Câmara de Boa Vista mantém vetos da Prefeitura a cinco Projetos de Lei

por lucas93 — publicado 22/05/2018 12h48, última modificação 22/05/2018 12h48
As propostas dos vereadores Albuquerque, Doutora Magnólia Rocha, Genilson Costa e Júlio Medeiros serão arquivadas
Câmara de Boa Vista mantém vetos da Prefeitura a cinco Projetos de Lei

Vereador Zélio Mota, líder do Executivo na CMBV (Danielle Silva)

O plenário da Câmara de Boa Vista decidiu manter nesta terça-feira, 22, os vetos da Prefeitura de Boa Vista a cinco Projetos de Lei, de autoria dos vereadores Albuquerque (PC do B), Doutora Magnólia Rocha (PPS), Genilson Costa (SD) e Júlio Medeiros (Podemos). Com isso, as propostas serão arquivadas.

Líder do Poder Executivo na Casa, o vereador Zélio Mota (PSD) alertou que se os vetos fossem derrubados, a legalidade dos projetos poderia ser questionada na Justiça, por meio de Ações Diretas de Inconstitucionalidade (Adin).
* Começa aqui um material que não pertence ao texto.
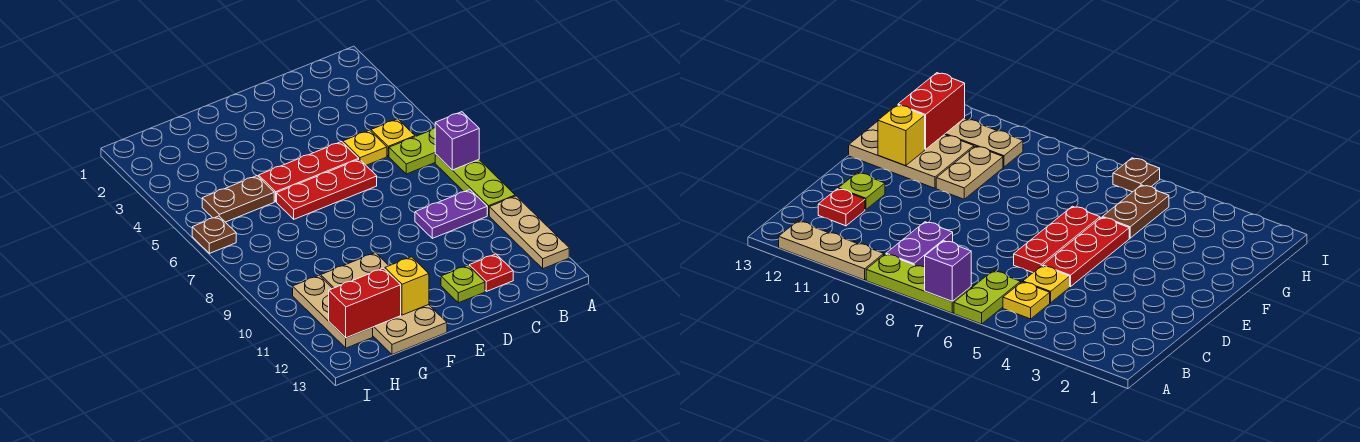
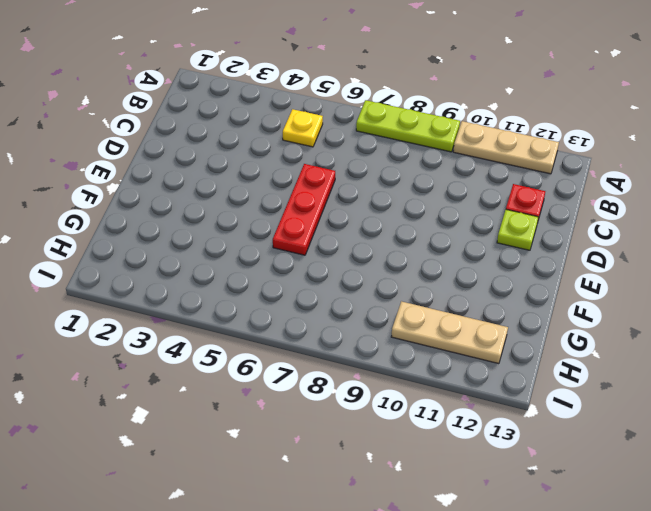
none -> lime plate A6:B6 level 1
none -> purple plate B9:C9 level 1
none -> yellow plate C5 level 1

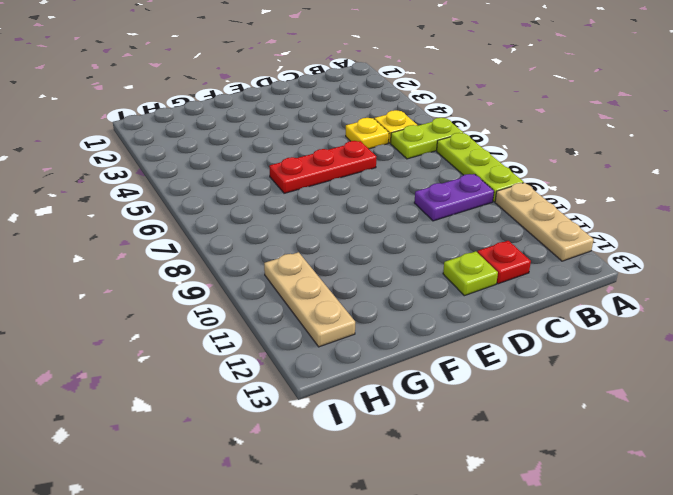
none -> red plate D5:F5 level 1
none -> tan plate F10:G10 level 1
none -> tan plate F11:G13 level 1

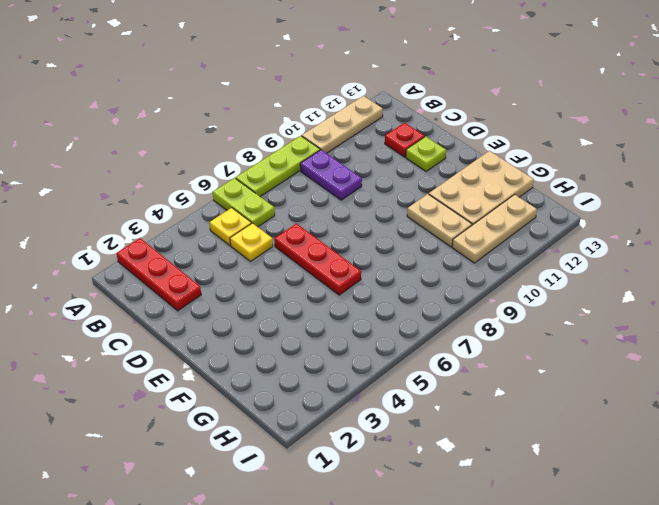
red plate A2:C2 level 1 -> red plate D5:F5 level 1
none -> brown plate G5:H5 level 1
none -> brown plate I6 level 1
none -> purple brick A7 level 2

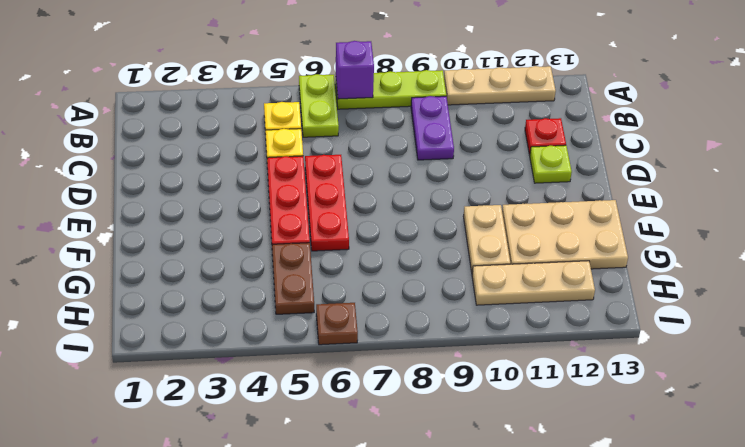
none -> yellow brick F12 level 2
none -> red brick G12:H12 level 2

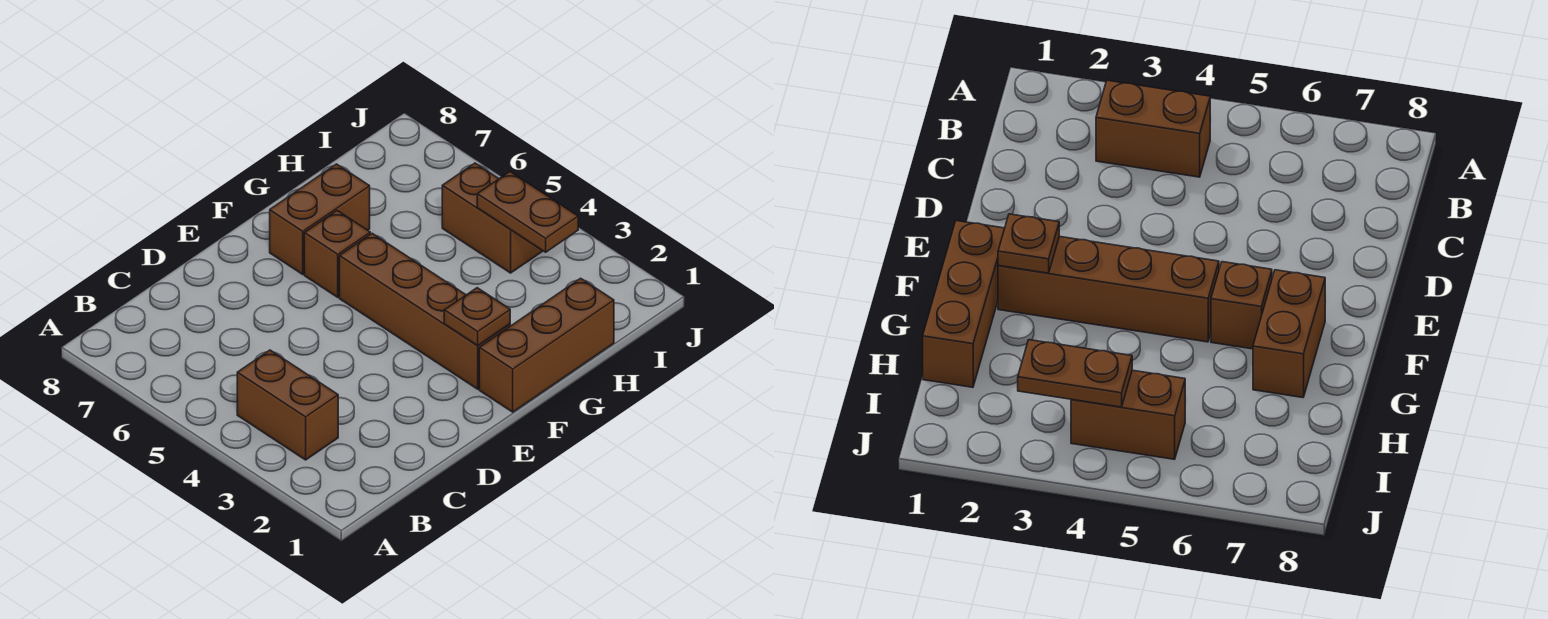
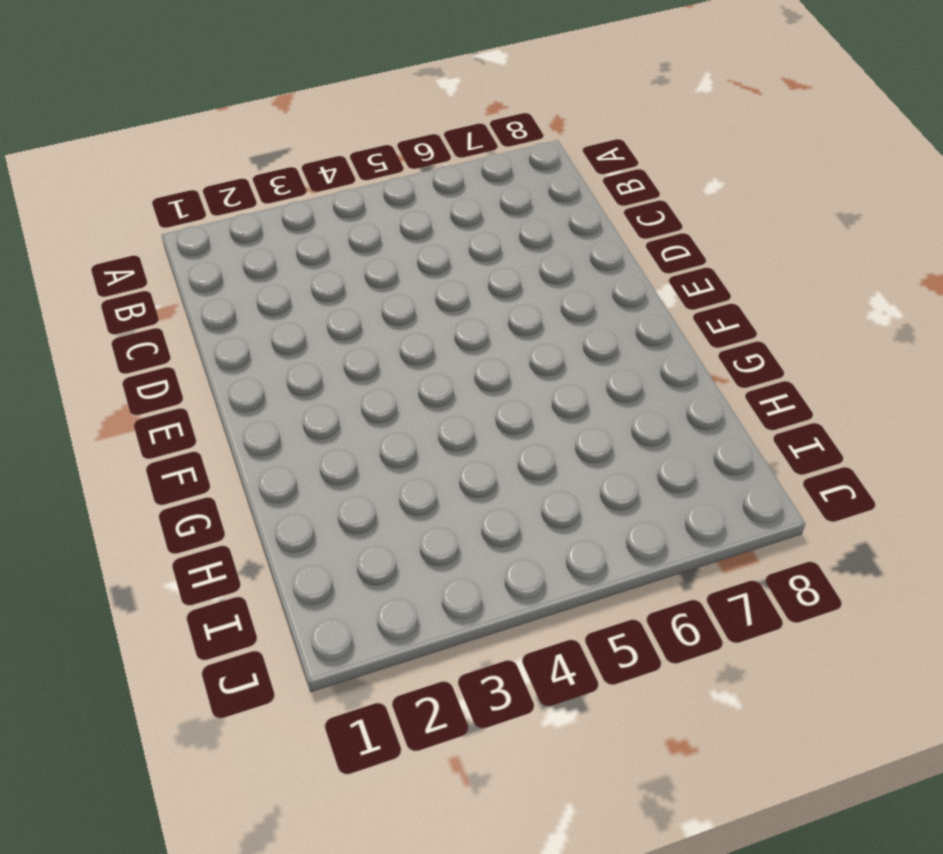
none -> brown brick B3:B4 level 1
none -> brown brick F1:H1 level 1

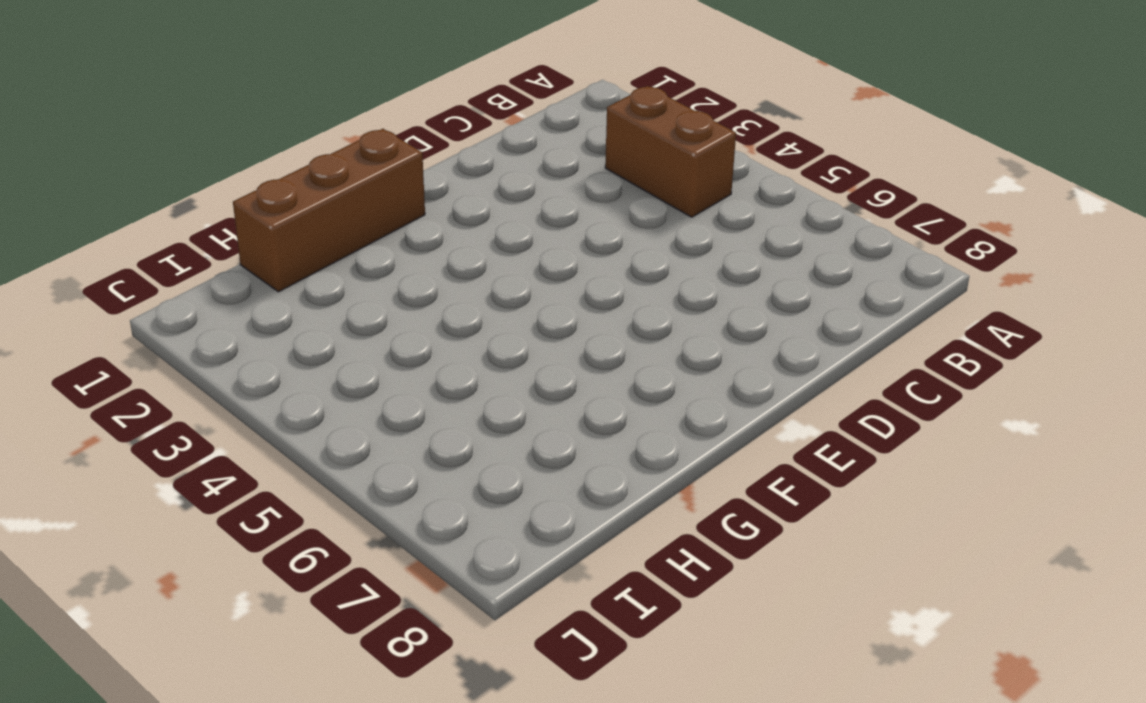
none -> brown brick F2:F5 level 1
none -> brown brick F6 level 1

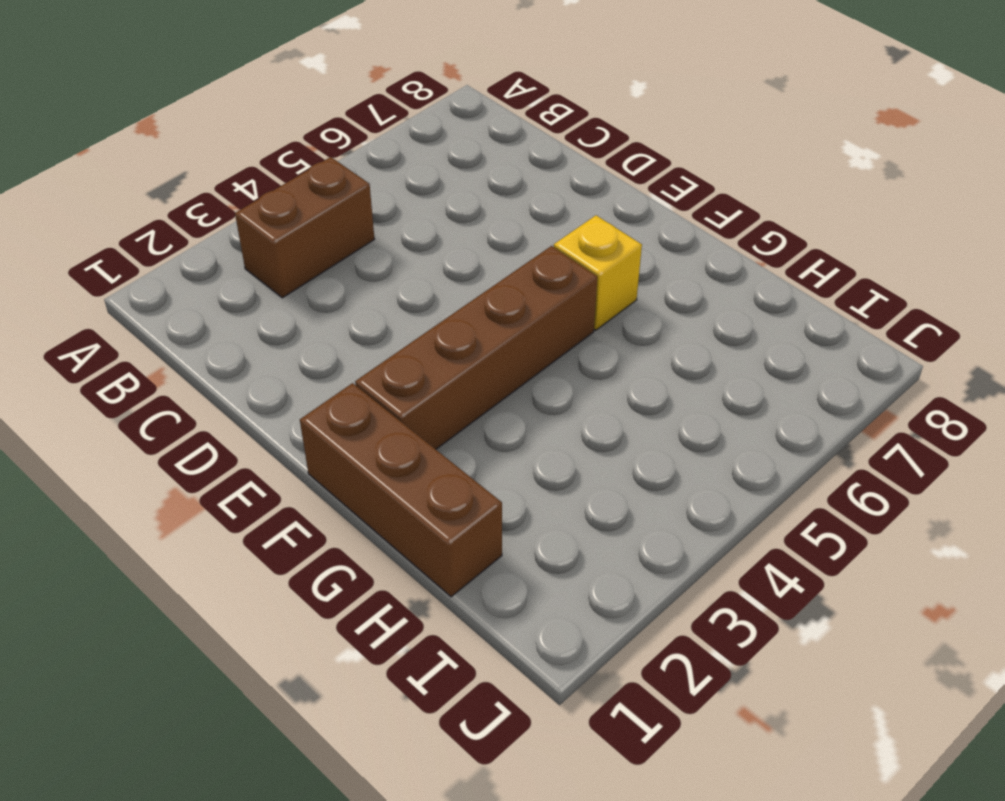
yellow brick F6 level 1 -> brown brick F6 level 1
none -> brown brick F7:G7 level 1
none -> brown brick I4:I5 level 1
PL 5/2017 - Um dos projetos vetados de Júlio Medeiros queria instituir o banco municipal de materiais de construção. Segundo o Executivo, a proposta é inconstitucional por gerar gastos não programados à Prefeitura e criar “nova atribuição fiscalizatória e procedimental para as secretarias municipais”, o que é proibido pelas Constituições Federal e Estadual, e pela Lei Orgânica Municipal.

O líder da Prefeitura complementou que o projeto “fere a interdependência dos Poderes e cria despesas e ações ao Poder Executivo”.

PL 6/2017 - Do mesmo parlamentar, o projeto previa o afastamento remunerado de servidores municipais vítimas de violência sexual, familiar ou doméstica. No veto, a Prefeitura lembrou que cabe apenas ao Executivo propor leis sobre servidores públicos.

Além disso, segundo a Prefeitura, a vigência do PL aumentaria as despesas públicas e poderia impor uma nova atribuição ao Executivo. O veto também aponta que o projeto viola os princípios da interdependência e harmonia entre os Poderes, o que ocasiona “vício formal de iniciativa”.

PL 117/2017 - Também vetado, o PL de Genilson Costa queria obrigar casas noturnas de diversão e lazer que funcionam depois das 22 horas a instalarem sistema de câmeras no exterior e interior dos estabelecimentos.

A Prefeitura entendeu que a proposta é inconstitucional por criar despesas ao Executivo e nova atribuição a órgãos municipais, além de violar preceitos e princípios da separação entre os Poderes.

PL 120/2017 - A proposta de Albuquerque visava instituir medidas administrativas e penalidades impostas a quem pratica a exploração do trabalho infantil. Entre os motivos da Prefeitura para vetar a proposta, estão: tratamento de assunto que deveria ser discutido pelo Congresso Nacional; e violação dos princípios da interdependência e harmonia entre os Poderes.

O Executivo também questiona o artigo que garante a arrecadação das multas das infrações à lei para o Fundo Municipal da Criança e do Adolescente. Segundo a Prefeitura, “o Fundo não contempla, dentre as receitas que constituem o referido Fundo, multas administrativas municipais”.

PL 190/2017 - A Prefeitura vetou ainda o projeto da vereadora Doutora Magnólia que prevê a inclusão do evento da Paixão de Cristo, promovido anualmente na praça Germano Augusto Sampaio, no calendário municipal, pois já existe uma lei de 1984 com o mesmo teor.

A própria autora defendeu a manutenção do veto e adiantou que elaborará uma emenda ao orçamento municipal para garantir recursos para o evento.